Fucha Ryori (普茶料理)

Fucha ryori is Japanese vegetarian cuisine introduced from China in the early Edo period. It is characterized by its rich flavor which uses plenty of kuzu (arrowroot) and vegetable oil. It is consumed with four diners sitting around one table and is considered distinctive. Representative of fucha ryori are shojin unagi (vegetarian dish which looks like broiled eel) and sesame tofu.

Summary

In the early Edo period (about 300 years ago), during the decline of the Ming dynasty, the Obaku sect of Zen Buddhism was introduced from China. The priests brough to Japan a Chinese-style vegetarian set meal (so-called sozai) which was known as fucha ryori.

Four people sit around a rectangular low table and share each prepared dish which is served on a large platter, and was regarded as a novel style of eating. Fucha ryori includes many Chinese-style dishes such as sauteed vegetables called 'unpen,' sesame tofu, and 'fake' dishes (broiled yam which looks like broiled eel).
Although it was not common for Japanese people in those days to use oil in cooking, sesame oil was used for Chinese cooking such as stir-frying and deep-frying, popularizing the use of oil in Japan
Fucha' means 'to spread tea widely,' and fucha ryori contributed to the popularity of drinking green tea.

Fucha ryori was widely enjoyed as an exotic tasting dish, and spread among cultured and ordinary people at restaurants rather than being limited to temples of the Obaku sect. Of note fucha ryori served at ordinary restaurants and shippoku dish (a Japanized Chinese dish served on large plates from which diners help themselves) from Nagasaki influenced each other mutually, and a tablecloth, wineglasses made of expensive glass, a water jug, and Western tableware were often used.

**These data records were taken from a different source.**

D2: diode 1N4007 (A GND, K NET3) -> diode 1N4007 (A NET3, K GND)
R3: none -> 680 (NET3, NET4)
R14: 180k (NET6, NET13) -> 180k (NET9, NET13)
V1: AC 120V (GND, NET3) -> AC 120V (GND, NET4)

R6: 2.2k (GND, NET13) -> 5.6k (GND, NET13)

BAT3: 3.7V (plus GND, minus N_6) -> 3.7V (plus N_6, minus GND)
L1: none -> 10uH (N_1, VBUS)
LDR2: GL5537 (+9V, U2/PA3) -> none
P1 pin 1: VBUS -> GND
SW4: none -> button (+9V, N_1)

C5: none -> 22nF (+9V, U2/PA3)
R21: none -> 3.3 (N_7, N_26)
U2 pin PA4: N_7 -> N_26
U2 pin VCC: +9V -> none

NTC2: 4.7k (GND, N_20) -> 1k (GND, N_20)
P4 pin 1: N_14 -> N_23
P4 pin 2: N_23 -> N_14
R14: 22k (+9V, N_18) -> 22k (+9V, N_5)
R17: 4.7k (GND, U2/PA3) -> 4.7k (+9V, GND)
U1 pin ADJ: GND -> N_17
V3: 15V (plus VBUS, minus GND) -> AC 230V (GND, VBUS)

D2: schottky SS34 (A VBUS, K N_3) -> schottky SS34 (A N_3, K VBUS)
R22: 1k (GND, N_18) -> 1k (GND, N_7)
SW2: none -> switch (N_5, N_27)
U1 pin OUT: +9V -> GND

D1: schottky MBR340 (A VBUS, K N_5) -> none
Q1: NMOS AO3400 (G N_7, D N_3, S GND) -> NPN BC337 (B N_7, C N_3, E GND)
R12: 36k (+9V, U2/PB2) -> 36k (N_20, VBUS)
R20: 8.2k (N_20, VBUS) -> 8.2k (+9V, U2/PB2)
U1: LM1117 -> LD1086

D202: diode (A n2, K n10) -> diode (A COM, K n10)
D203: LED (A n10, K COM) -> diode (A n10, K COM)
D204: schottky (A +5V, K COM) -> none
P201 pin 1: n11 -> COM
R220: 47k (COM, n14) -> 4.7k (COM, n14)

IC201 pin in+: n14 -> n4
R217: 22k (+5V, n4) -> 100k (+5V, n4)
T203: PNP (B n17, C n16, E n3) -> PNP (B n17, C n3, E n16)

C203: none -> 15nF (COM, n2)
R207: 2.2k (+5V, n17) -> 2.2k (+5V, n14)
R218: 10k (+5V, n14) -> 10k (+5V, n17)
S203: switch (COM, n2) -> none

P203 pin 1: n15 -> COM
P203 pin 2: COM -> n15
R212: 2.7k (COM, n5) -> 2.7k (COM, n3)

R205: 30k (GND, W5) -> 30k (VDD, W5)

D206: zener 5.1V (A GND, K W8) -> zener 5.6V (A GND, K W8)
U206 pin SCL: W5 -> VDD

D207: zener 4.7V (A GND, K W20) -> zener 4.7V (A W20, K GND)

During the Edo period, a book on cooking entitled "Selected Fucha Ryori" was published. Dishes themselves have gradually been incorporated into Japan, and fucha ryori today has been developed into distinctive dishes having vivid colors, which conventional vegetarian cuisine does not have.

Some temples from the Obaku sect related to Ingen, the founder of the Obaku sect, as well as temples and restaurants which serve fucha ryori are in Nagasaki City, where Kofuku-ji Temple is located.